De modo que el Ideal de la Humanidad que Sanz del Río encontró en Heidelberg tampoco era otra cosa, después de todo, que el senequismo español que inconscientemente él llevaba dentro. Una de las características de los krausistas españoles fue, en efecto, su gran moral estoica y una austeridad que a veces, contradiciéndose con la vida, lindaba en lo ridículo. Yo recuerdo que un día, en una casa de las afueras de Madrid, cuyo dueño descendía de uno de los primeros krausistas españoles, bebíamos unas botellas de deliciosos vinos andaluces, cuando alguien, mirando por la ventana que daba al jardín, exclamó aterrado: «¡Que viene el Sr. Cossío!» Las botellas, que habían salido de un armario que en lo exterior simulaba ser un estante de libros, volvieron en un santiamén a su estantería escondite, desaparecieron con la misma rapidez las copas y los platos de comestibles, y cuando entró el Sr. Cossío, se encontró con una reunión que más parecía de graves y aburridos teetotallers o abstemios absolutos que de entendidos enotécnicos. Manuel B. Cossío era el sucesor de Francisco Giner de los Ríos en la Institución Libre de Enseñanza, de la que hablaré luego.
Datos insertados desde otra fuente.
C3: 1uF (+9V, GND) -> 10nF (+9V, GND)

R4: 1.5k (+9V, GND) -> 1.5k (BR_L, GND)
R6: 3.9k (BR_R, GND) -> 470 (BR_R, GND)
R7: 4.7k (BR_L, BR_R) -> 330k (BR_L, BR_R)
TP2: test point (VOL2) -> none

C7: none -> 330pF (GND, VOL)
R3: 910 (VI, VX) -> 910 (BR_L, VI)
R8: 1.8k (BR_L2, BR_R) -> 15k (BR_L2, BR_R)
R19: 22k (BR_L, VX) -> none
El krausismo, que fundamentalmente era una ética, quería ante todo hacer santos de los españoles. No sobraban; pero ¿era eso lo que más necesitaba España?
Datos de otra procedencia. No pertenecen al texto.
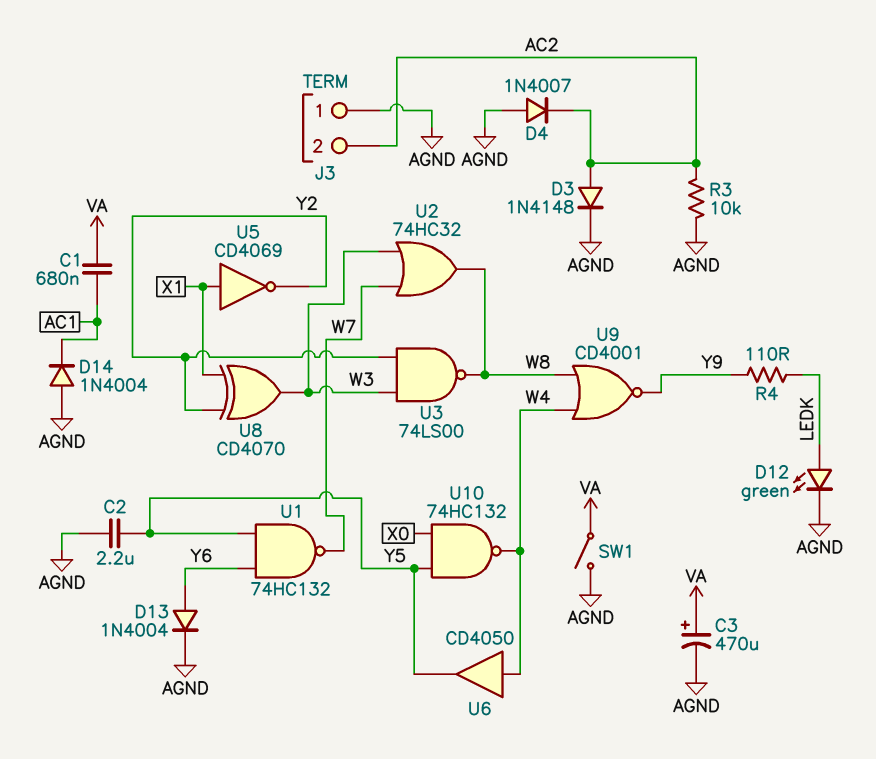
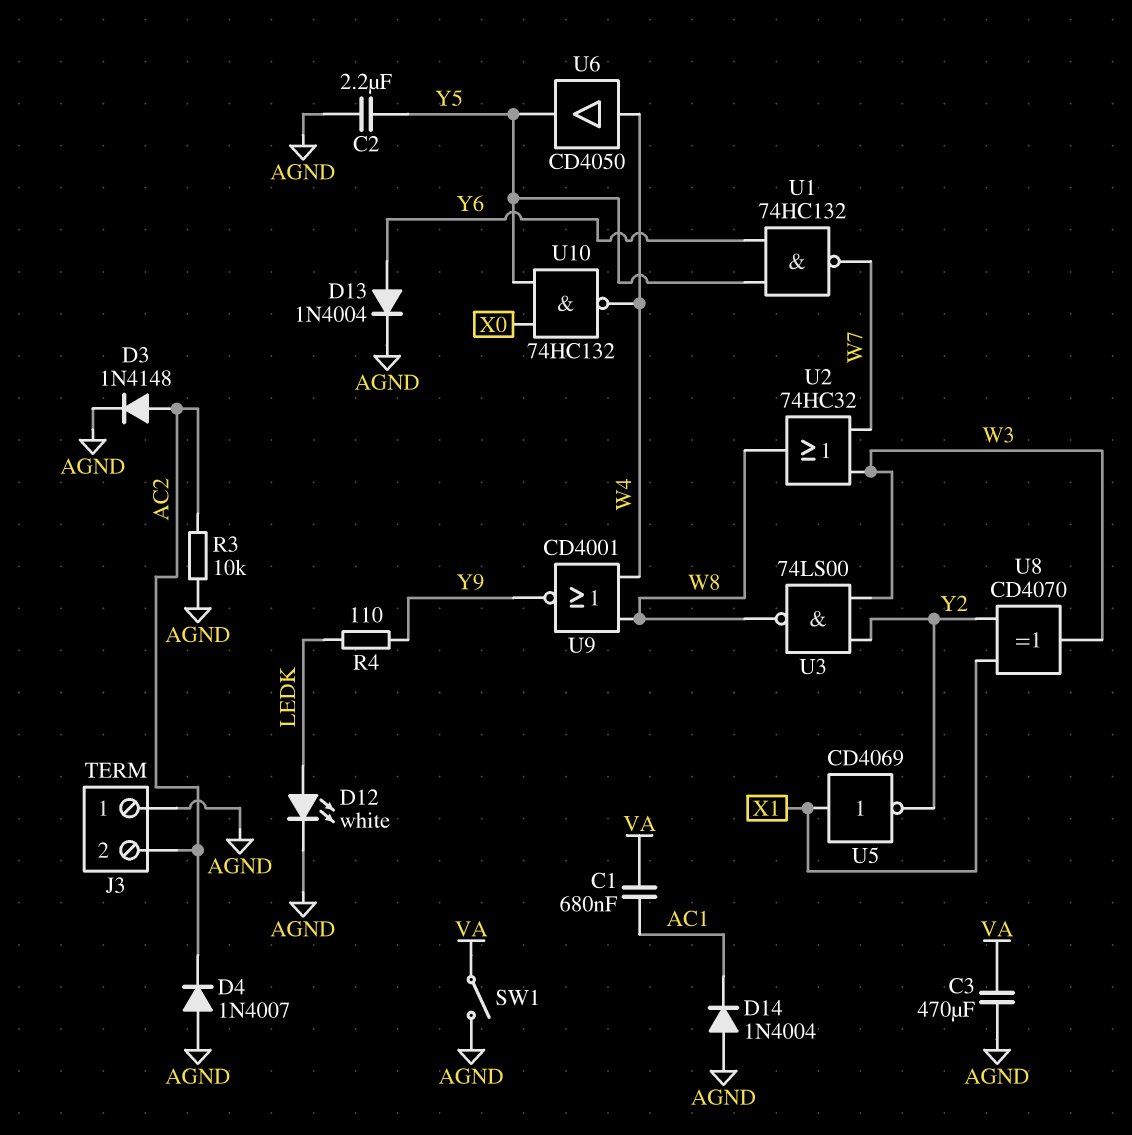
C3: 470uF (plus VA, minus AGND) -> 470uF (AGND, VA)
D12: LED green (A LEDK, K AGND) -> LED white (A LEDK, K AGND)

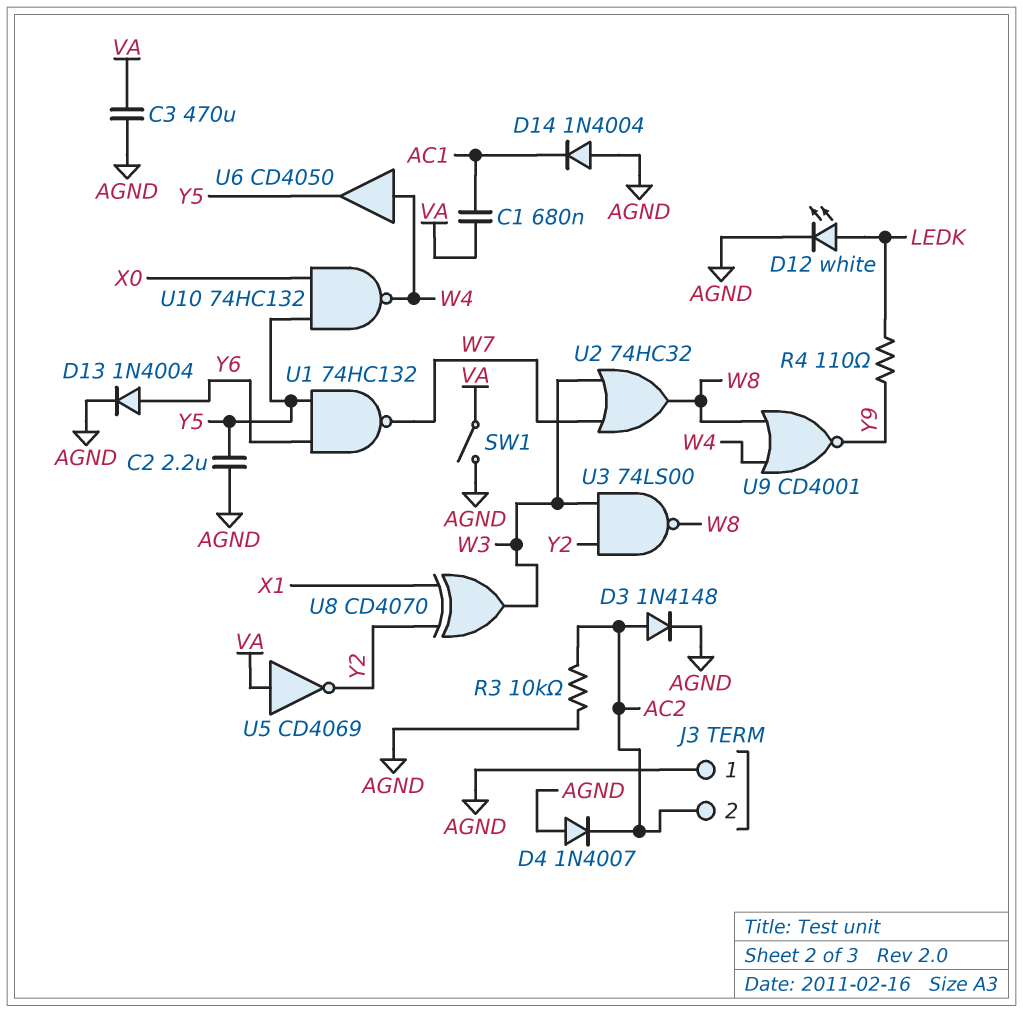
U5: NOT CD4069 (in X1, out Y2) -> NOT CD4069 (in VA, out Y2)

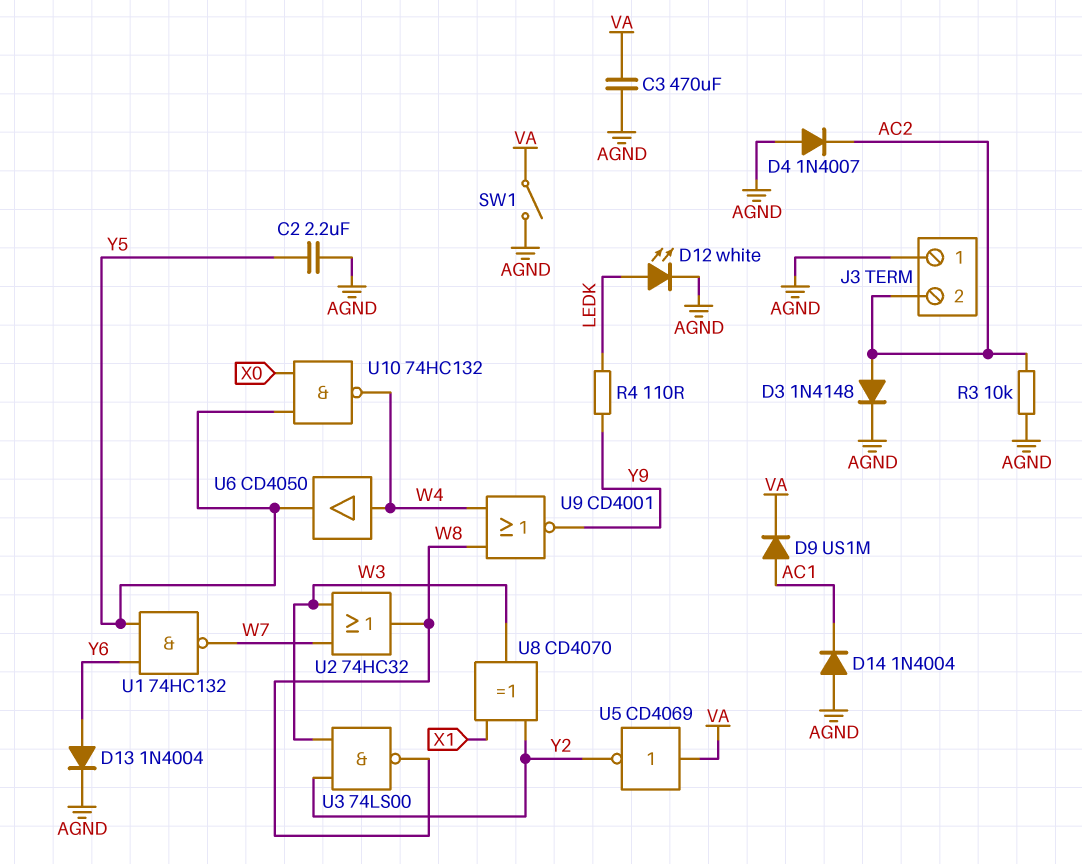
C1: 680nF (AC1, VA) -> none
D9: none -> diode US1M (A AC1, K VA)

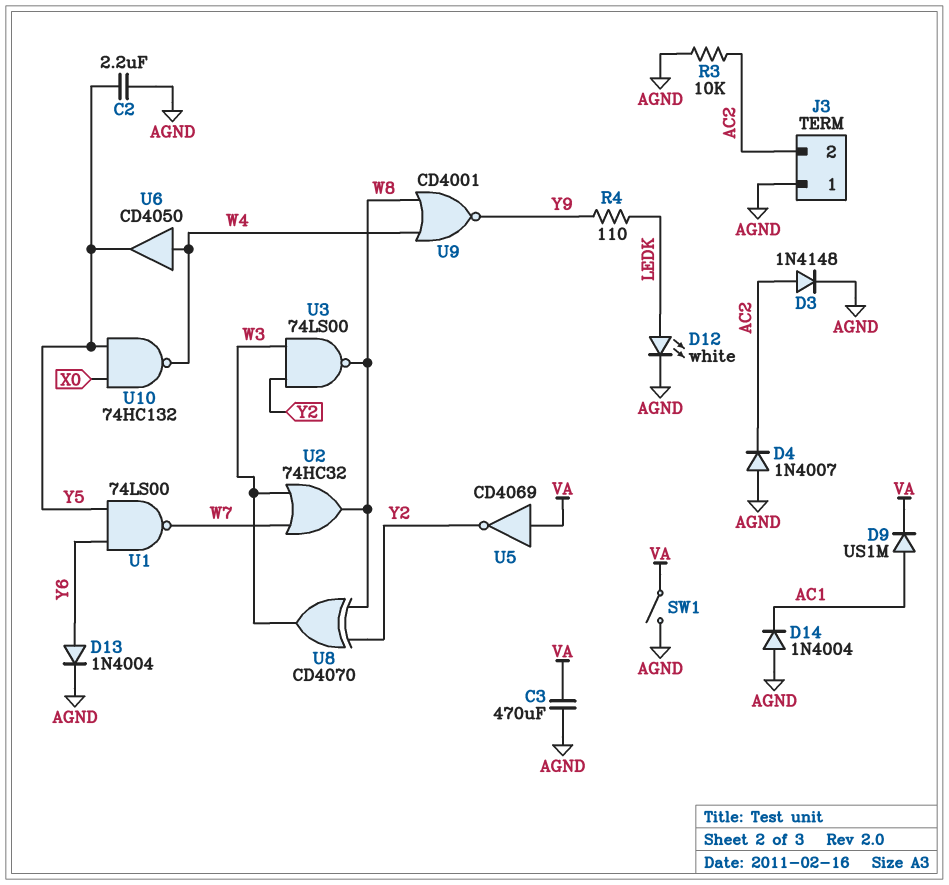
U1: NAND 74HC132 (in Y5, in Y6, out W7) -> NAND 74LS00 (in Y5, in Y6, out W7)
U8: XOR CD4070 (in X1, in Y2, out W3) -> XOR CD4070 (in W8, in Y2, out W3)

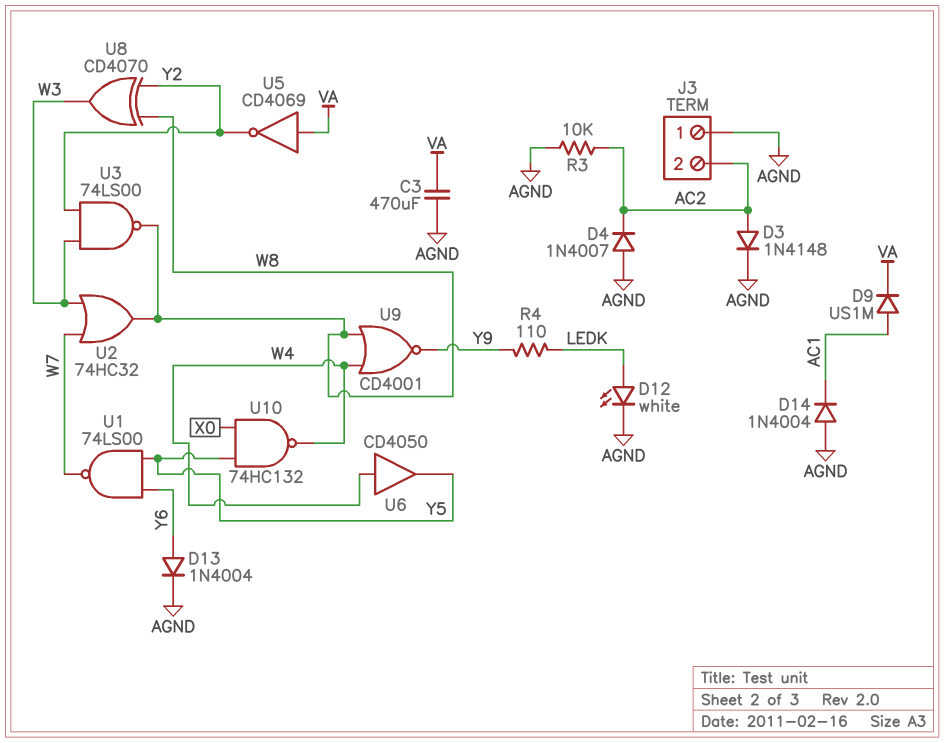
C2: 2.2uF (AGND, Y5) -> none
SW1: switch (AGND, VA) -> none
En el Ideal de la Humanidad hay otro aspecto que debe señalarse, por lo que tiene de vidente y también por lo que tuvo de funesto para los republicanos españoles. Hoy que tanto se habla de Naciones Unidas, de uniones europeas y aun de Estados Unidos de Europa, sorprende leer lo que Krause escribió en ese libro hace casi siglo y medio (la primera edición alemana se publicó en 1811). Krause preveía que «sobre los Estados existentes en Europa puede venir en un tiempo, y mediante ellos mismos, una unión superior política, por ejemplo, un Estado y Reino europeo en que los Estados nacionales sean, aunque libres, en su esfera, particulares y subordinados, no definitivos, absolutos (léase soberanos), como hoy lo son… De igual modo, se formará un día un Estado superior al Estado-Europa, un Estado-Tierra que comprenda todos los anteriores (pág. 18 de la edición española)… Muchos gobiernos reconocen hoy que la idea antes reinante del llamado equilibrio internacional entre las grandes potencias fue en su tiempo legítima y fundada en la historia; pero que el nuevo espíritu político, las relaciones entre los Estados mismos y las comunes de Europa con los Estados extraeuropeos piden una nueva ley y relación internacional más orgánica, en la que bajo unión y autoridad común constituyan los pueblos un derecho interior y realicen un poder verdaderamente público sobre los Estados particulares (un Estado-Europa), comenzando lo primero por afirmar la paz europea, sustituyendo a las guerras nacionales las vías de derecho». (pág. 72).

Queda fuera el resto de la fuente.